Parishioners in the United Kingdom were shocked and appalled in November to hear a University of Cambridge student pontificate during his chapel message that Jesus Christ is transgender.
Franklin Graham, president of the Billy Graham Evangelistic Association and Samaritan’s Purse, was quick to rebuke the absurdity of the claim in a Facebook post, calling the sermon “blasphemous.”
“This is repulsive and shameful,” Franklin wrote. “To insinuate that Jesus Christ, the Holy Son of God, is transgender or to sexualize in any way His sacrificial death on the Cross for the sins of mankind is utter heresy.”

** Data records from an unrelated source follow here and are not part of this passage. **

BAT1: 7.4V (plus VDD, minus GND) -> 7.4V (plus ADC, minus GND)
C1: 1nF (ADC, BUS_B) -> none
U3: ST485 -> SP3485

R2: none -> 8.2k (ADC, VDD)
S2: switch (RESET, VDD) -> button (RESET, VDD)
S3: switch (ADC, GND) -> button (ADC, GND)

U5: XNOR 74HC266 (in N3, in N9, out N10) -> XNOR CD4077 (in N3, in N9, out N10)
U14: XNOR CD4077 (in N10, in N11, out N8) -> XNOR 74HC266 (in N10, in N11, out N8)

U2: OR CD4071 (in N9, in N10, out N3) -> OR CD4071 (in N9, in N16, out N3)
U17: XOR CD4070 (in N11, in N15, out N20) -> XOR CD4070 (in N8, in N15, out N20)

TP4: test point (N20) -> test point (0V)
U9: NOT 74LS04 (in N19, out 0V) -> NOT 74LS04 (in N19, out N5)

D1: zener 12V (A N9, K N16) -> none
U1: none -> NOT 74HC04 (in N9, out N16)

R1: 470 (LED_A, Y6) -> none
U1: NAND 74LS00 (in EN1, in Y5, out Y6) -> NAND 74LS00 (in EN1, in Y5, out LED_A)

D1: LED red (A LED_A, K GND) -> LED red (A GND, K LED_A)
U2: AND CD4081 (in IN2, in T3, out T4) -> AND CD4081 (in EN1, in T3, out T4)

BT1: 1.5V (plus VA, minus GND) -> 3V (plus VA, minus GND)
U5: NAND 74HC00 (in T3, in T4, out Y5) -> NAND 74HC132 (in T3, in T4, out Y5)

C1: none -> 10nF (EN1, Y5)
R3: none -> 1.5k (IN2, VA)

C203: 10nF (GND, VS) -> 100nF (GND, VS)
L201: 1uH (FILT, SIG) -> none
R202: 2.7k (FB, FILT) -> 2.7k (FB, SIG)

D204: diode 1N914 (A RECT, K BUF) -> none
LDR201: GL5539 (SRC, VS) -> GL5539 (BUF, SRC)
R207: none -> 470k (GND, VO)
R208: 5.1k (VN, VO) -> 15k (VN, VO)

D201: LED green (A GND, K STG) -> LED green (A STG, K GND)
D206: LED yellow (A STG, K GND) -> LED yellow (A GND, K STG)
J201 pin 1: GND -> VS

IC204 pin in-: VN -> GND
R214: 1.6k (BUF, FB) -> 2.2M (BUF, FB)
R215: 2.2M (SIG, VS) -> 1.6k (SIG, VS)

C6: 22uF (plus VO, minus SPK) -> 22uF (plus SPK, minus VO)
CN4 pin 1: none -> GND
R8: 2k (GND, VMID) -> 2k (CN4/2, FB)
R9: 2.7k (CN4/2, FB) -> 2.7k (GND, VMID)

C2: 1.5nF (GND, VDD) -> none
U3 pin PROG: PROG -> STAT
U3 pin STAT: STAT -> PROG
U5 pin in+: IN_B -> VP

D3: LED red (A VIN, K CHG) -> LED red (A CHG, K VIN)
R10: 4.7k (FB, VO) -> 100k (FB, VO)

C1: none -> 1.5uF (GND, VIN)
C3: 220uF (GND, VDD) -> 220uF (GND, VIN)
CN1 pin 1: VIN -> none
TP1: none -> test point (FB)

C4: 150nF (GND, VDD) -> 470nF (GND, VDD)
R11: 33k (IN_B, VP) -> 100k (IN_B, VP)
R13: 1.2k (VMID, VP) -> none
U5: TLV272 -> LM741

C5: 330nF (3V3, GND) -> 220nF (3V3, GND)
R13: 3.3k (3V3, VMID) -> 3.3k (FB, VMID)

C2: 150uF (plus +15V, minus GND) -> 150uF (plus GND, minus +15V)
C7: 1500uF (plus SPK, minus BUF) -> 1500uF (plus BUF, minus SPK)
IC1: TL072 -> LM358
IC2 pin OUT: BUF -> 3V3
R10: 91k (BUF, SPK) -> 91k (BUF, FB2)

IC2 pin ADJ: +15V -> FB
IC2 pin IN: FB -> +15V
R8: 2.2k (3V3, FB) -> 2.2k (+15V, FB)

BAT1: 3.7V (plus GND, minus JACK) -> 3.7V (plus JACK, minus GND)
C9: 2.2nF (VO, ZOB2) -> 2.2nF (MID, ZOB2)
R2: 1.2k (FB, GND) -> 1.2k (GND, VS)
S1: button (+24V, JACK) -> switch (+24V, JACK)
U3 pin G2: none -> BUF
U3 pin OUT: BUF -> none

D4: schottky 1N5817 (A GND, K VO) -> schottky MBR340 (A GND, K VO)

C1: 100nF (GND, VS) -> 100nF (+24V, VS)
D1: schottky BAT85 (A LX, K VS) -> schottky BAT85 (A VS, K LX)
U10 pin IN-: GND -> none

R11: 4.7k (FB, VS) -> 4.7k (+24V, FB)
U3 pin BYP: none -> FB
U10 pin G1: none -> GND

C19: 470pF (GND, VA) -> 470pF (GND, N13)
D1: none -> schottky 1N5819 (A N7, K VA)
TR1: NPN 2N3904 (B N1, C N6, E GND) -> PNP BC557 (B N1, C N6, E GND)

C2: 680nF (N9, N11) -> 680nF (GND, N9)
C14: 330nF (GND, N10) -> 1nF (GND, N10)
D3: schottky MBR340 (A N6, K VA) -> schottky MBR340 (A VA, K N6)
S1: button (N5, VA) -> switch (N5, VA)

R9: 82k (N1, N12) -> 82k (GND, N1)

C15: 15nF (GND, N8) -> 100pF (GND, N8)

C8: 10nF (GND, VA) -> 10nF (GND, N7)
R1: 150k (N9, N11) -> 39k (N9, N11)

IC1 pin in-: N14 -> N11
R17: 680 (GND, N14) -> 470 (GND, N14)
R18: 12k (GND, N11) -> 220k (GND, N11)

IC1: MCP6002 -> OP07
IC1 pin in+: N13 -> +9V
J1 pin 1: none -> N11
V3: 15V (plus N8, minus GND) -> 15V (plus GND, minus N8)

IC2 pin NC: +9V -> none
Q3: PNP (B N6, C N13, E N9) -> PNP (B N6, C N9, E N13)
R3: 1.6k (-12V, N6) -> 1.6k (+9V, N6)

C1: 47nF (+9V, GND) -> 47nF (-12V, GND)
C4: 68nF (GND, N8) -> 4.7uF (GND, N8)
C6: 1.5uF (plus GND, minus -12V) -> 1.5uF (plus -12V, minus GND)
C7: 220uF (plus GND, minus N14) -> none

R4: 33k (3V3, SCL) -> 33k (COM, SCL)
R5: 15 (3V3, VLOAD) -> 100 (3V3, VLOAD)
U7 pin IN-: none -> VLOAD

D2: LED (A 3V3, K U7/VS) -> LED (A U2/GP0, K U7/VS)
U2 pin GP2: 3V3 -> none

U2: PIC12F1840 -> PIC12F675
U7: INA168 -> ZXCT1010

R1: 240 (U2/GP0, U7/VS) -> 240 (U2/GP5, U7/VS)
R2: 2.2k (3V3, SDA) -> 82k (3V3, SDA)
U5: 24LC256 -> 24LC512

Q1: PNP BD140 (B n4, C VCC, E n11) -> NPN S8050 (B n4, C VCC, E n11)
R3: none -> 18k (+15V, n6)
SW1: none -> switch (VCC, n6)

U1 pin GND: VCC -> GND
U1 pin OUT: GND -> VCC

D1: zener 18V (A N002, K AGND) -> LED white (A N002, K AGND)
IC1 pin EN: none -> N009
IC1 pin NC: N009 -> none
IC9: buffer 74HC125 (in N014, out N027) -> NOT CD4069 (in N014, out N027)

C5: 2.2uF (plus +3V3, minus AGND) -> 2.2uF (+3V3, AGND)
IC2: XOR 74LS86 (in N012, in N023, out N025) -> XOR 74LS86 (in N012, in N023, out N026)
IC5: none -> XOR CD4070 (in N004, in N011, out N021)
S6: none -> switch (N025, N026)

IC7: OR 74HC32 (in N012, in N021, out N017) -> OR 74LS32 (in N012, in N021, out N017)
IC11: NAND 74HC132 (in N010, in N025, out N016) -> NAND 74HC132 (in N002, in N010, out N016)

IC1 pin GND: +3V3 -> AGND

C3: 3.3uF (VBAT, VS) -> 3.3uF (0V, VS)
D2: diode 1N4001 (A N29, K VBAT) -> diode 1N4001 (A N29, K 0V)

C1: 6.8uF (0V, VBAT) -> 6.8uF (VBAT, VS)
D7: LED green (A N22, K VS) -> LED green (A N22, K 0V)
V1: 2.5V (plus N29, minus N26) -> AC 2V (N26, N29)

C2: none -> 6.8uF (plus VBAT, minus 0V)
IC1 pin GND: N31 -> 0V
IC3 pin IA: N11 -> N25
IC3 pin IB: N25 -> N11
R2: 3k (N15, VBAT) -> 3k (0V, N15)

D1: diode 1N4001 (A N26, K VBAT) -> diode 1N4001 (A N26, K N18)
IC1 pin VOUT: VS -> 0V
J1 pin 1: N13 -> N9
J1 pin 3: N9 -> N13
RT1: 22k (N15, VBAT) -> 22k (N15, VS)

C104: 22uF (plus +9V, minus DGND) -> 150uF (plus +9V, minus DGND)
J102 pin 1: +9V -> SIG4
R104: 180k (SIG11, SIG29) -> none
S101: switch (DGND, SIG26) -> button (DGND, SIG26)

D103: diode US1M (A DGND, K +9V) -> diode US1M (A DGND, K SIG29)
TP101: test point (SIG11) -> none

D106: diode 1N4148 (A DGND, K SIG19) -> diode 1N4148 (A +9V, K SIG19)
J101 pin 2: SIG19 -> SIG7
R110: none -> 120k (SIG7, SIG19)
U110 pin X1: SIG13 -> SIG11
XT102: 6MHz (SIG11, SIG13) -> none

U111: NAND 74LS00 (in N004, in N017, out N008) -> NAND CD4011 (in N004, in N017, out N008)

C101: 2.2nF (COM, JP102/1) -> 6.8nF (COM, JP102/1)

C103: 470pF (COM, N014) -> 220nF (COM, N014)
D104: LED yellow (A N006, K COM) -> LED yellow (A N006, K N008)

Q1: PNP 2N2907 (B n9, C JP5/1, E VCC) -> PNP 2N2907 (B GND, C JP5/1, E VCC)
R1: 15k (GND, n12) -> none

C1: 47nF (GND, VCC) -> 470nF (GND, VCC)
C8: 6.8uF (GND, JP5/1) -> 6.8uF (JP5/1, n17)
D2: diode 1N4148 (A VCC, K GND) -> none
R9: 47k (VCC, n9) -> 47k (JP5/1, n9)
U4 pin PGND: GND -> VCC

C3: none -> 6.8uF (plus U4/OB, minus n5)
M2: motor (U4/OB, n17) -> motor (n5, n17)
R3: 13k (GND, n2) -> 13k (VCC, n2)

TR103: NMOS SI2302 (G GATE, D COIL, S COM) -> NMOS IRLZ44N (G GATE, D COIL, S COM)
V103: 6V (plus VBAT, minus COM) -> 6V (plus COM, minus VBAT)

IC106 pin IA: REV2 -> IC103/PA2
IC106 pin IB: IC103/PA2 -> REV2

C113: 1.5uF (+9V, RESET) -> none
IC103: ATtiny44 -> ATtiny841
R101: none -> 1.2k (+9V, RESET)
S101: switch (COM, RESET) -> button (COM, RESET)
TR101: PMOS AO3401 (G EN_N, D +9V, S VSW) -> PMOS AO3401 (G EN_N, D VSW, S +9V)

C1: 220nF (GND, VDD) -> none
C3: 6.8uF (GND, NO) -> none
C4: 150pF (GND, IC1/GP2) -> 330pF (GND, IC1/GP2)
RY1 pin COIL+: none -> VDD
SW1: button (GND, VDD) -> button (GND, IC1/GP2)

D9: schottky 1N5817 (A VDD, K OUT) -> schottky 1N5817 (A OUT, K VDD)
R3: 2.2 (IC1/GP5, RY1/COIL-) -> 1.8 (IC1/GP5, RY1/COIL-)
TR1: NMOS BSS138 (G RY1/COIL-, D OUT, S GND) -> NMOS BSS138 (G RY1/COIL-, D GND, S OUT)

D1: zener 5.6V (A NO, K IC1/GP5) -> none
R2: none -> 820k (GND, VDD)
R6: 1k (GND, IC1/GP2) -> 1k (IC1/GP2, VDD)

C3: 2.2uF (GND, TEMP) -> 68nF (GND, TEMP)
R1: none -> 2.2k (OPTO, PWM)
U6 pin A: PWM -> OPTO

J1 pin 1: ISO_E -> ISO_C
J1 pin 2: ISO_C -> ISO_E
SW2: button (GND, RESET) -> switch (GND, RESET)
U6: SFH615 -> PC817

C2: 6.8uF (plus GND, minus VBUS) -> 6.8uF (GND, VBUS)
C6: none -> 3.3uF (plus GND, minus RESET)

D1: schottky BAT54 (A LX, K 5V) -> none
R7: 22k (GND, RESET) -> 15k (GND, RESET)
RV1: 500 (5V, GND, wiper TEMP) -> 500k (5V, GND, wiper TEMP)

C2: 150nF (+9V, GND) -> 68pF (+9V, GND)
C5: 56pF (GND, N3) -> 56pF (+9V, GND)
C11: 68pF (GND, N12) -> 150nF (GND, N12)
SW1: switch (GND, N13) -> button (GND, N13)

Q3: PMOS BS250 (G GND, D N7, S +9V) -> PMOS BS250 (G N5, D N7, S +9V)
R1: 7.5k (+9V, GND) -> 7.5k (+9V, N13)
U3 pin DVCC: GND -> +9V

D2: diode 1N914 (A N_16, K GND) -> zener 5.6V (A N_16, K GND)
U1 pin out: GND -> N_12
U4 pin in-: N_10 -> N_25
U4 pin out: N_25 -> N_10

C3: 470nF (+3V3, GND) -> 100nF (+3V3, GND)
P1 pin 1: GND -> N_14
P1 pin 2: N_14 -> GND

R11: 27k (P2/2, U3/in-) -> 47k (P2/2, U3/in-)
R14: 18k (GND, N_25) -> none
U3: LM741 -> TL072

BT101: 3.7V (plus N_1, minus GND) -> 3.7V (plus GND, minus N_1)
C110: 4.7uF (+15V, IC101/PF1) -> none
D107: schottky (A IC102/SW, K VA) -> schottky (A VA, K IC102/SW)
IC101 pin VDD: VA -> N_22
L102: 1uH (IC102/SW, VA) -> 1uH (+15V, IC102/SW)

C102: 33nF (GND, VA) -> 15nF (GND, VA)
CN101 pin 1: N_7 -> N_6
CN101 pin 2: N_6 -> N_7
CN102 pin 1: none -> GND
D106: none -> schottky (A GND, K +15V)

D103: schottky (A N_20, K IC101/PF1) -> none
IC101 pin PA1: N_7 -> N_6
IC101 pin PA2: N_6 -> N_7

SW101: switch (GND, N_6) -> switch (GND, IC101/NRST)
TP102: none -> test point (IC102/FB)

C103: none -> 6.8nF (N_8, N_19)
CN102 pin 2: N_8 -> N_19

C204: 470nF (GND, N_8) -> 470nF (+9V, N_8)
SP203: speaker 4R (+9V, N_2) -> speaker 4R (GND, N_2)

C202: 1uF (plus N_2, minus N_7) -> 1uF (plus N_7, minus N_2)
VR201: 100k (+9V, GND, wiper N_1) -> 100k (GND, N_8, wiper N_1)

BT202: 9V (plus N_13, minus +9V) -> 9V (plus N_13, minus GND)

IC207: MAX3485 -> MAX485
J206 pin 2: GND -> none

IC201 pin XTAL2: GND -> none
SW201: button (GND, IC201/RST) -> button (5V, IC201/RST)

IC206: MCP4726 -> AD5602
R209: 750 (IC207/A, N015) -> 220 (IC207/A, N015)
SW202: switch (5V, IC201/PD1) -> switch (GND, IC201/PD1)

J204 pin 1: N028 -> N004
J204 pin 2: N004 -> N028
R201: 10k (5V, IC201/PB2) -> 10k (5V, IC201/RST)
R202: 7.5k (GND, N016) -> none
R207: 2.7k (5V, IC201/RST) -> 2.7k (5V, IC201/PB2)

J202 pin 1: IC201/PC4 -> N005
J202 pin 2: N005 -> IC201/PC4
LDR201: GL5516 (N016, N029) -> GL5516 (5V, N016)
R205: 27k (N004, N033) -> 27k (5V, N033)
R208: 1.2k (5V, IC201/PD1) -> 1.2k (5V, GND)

While chapel speakers on secular university campuses have hardly been known for faithfully espousing God’s Word, what’s more alarming is an increasing unfaithfulness to the Scriptures by pastors of Christian congregations across the United States.
A 2022 survey of 1,000 Christian pastors across seven major groupings of denominations revealed that only 37% of clergy have a Biblical worldview. Most surprising was the percentage of pastors in evangelical denominations who don’t uphold Biblical beliefs. Meanwhile, pastors of nondenominational and independent Protestant churches scored the highest for upholding Biblical beliefs.
“The American Worldview Inventory 2022,” conducted by George Barna, director of research with the Cultural Research Center at Arizona Christian University and senior fellow at the Center for Biblical Worldview with the Family Research Council (FRC), analyzed 51 beliefs and behaviors, including salvation through Jesus Christ alone, absolute moral and Biblical truth, human purpose, sanctity of human life as well as other Biblical doctrines.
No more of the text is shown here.